Endocrine Disruptor - Endocrine System

Endocrine System

Endocrine systems are found in most varieties of animals. The endocrine system consists of glands that secrete hormones, and receptors that detect and react to the hormones.

Hormones travel throughout the body and act as chemical messengers. Hormones interface with cells that contain matching receptors in or on their surfaces. The hormone binds with the receptor, much like a key would fit into a lock. The endocrine system regulates adjustments through slower internal processes, using hormones as messengers. The endocrine system secretes hormones in response to environmental stimuli and to orchestrate developmental and reproductive changes. The adjustments brought on by the endocrine system are biochemical, changing the cell's internal and external chemistry to bring about a long term change in the body. These systems work together to maintain the proper functioning of the body through its entire life cycle.

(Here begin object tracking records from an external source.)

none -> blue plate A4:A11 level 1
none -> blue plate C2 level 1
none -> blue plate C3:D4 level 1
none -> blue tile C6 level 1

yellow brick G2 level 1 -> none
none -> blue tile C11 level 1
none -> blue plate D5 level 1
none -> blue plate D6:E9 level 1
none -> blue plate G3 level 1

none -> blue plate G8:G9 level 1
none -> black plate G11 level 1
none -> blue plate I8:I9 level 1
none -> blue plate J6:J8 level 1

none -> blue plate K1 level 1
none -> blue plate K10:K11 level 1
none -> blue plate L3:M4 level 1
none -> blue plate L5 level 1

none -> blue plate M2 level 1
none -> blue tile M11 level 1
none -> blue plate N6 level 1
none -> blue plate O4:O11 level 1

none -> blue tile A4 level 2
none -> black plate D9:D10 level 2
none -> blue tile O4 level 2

Sex steroids such as estrogens and androgens, as well as thyroid hormones, are subject to feedback regulation, which tends to limit the sensitivity of these glands.

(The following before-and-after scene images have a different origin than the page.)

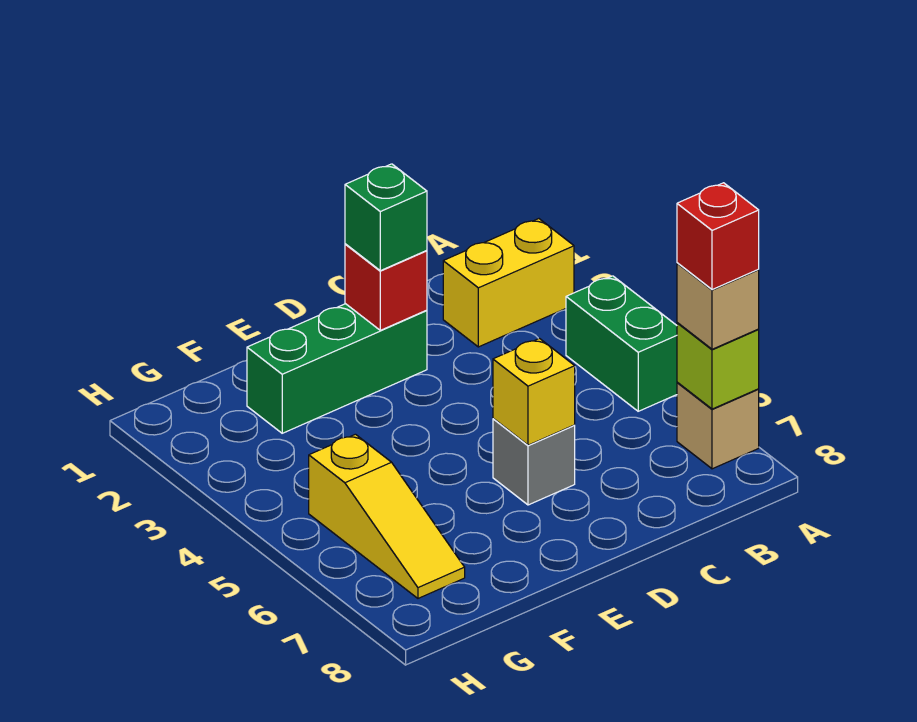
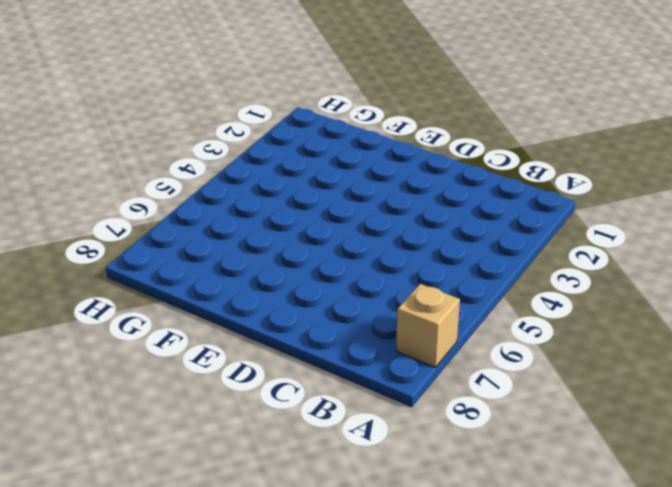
none -> yellow brick A2:B2 level 1
none -> green brick A4:A5 level 1
none -> green brick D2:F2 level 1

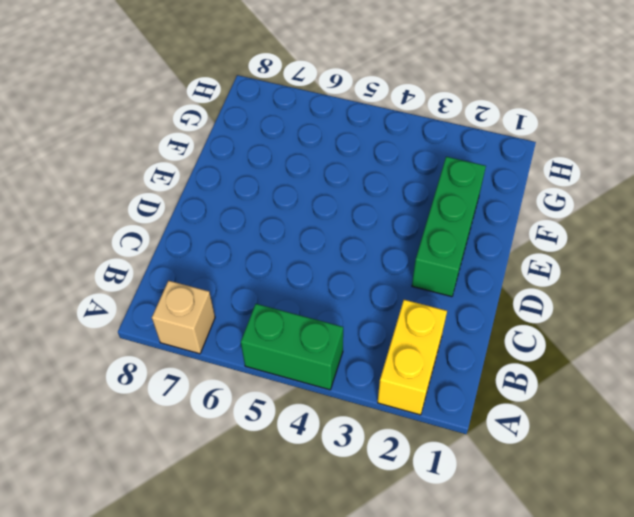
none -> grey brick D6 level 1
none -> yellow slope G5:G7 level 1 top 5
none -> lime brick A7 level 2

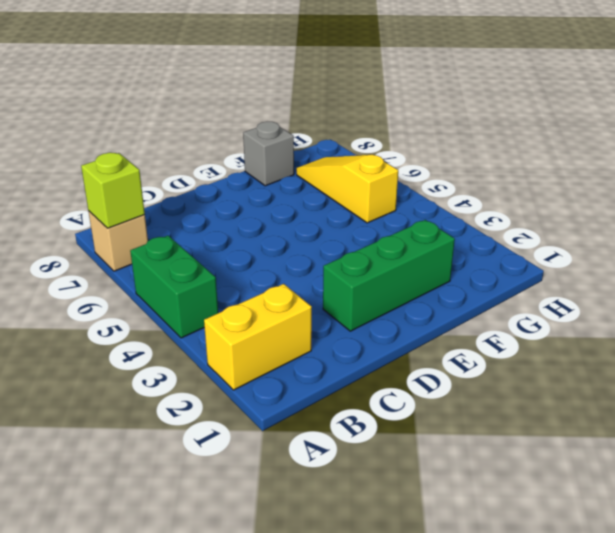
grey brick F8 level 1 -> grey brick D6 level 1
none -> red brick D2 level 2
none -> yellow brick D6 level 2
none -> tan brick A7 level 3

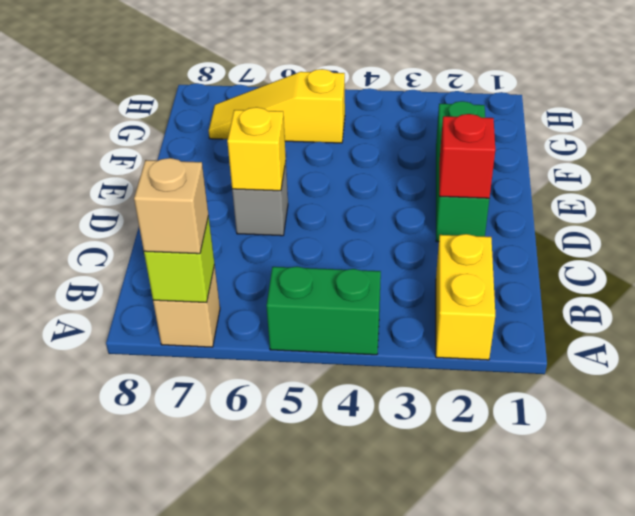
none -> green brick D2 level 3
none -> red brick A7 level 4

Hormones work at very small doses (part per billion ranges). Endocrine disruption can thereby also occur from low-dose exposure to exogenous hormones or hormonally active chemicals that can interfere with receptors for other hormonally mediated processes. Furthermore, since endogenous hormones are already present in the body in biologically active concentrations, additional exposure to relatively small amounts of exogenous hormonally active substances can disrupt the proper functioning of the body's endocrine system. Thus, an endocrine disruptor can elicit adverse effects at much lower doses than a toxicity, acting through a different mechanism.

The timing of exposure is also critical. Most critical stages of development occur in utero, where the fertilized egg divides, rapidly developing every structure of a fully formed baby, including much of the wiring in the brain. Interfering with the hormonal communication in utero can have profound effects both structurally and toward brain development. Depending on the stage of reproductive development, interference with hormonal signaling can result in irreversible effects not seen in adults exposed to the same dose for the same length of time. Experiments with animals have identified critical developmental time points in utero and days after birth when exposure to chemicals that interfere with or mimic hormones have adverse effects that persist into adulthood. Disruption of thyroid function early in development may be the cause of abnormal sexual development in both males and females early motor development impairment, and learning disabilities.

There are studies of cell cultures, laboratory animals, wildlife, and accidentally exposed humans that show that environmental chemicals cause a wide range of reproductive, developmental, growth, and behavior effects, and so while "endocrine disruption in humans by pollutant chemicals remains largely undemonstrated, the underlying science is sound and the potential for such effects is real." While compounds that produce estrogenic, androgenic, antiandrogenic, and antithyroid actions have been studied, less is known about interactions with other hormones.

The interrelationship between exposures to chemicals and health effects are rather complex. It is hard to definitively link a particular chemical with a specific health effect, and exposed adults may not show any ill effects. But, fetuses and embryos, whose growth and development are highly controlled by the endocrine system, are more vulnerable to exposure and may suffer overt or subtle lifelong health and/or reproductive abnormalities. Prebirth exposure, in some cases, can lead to permanent alterations and adult diseases.

Some in the scientific community are concerned that exposure to endocrine disruptors in the womb or early in life may be associated with neurodevelopmental disorders including reduced IQ, ADHD, and autism. Certain cancers and uterine abnormalities in women are associated with exposure to DES in the womb due to DES used as a medical treatment.

In another case, phthalates in pregnant women’s urine was linked to subtle, but specific, genital changes in their male infants – a shorter, more female-like anogenital distance and associated incomplete descent of testes and a smaller scrotum and penis. The science behind this study has been questioned by phthalate industry consultants. As of June 2008, there are only five studies of anogenital distance in humans, and one researcher has stated "Whether AGD measures in humans relate to clinically important outcomes, however, remains to be determined, as does its utility as a measure of androgen action in epidemiologic studies."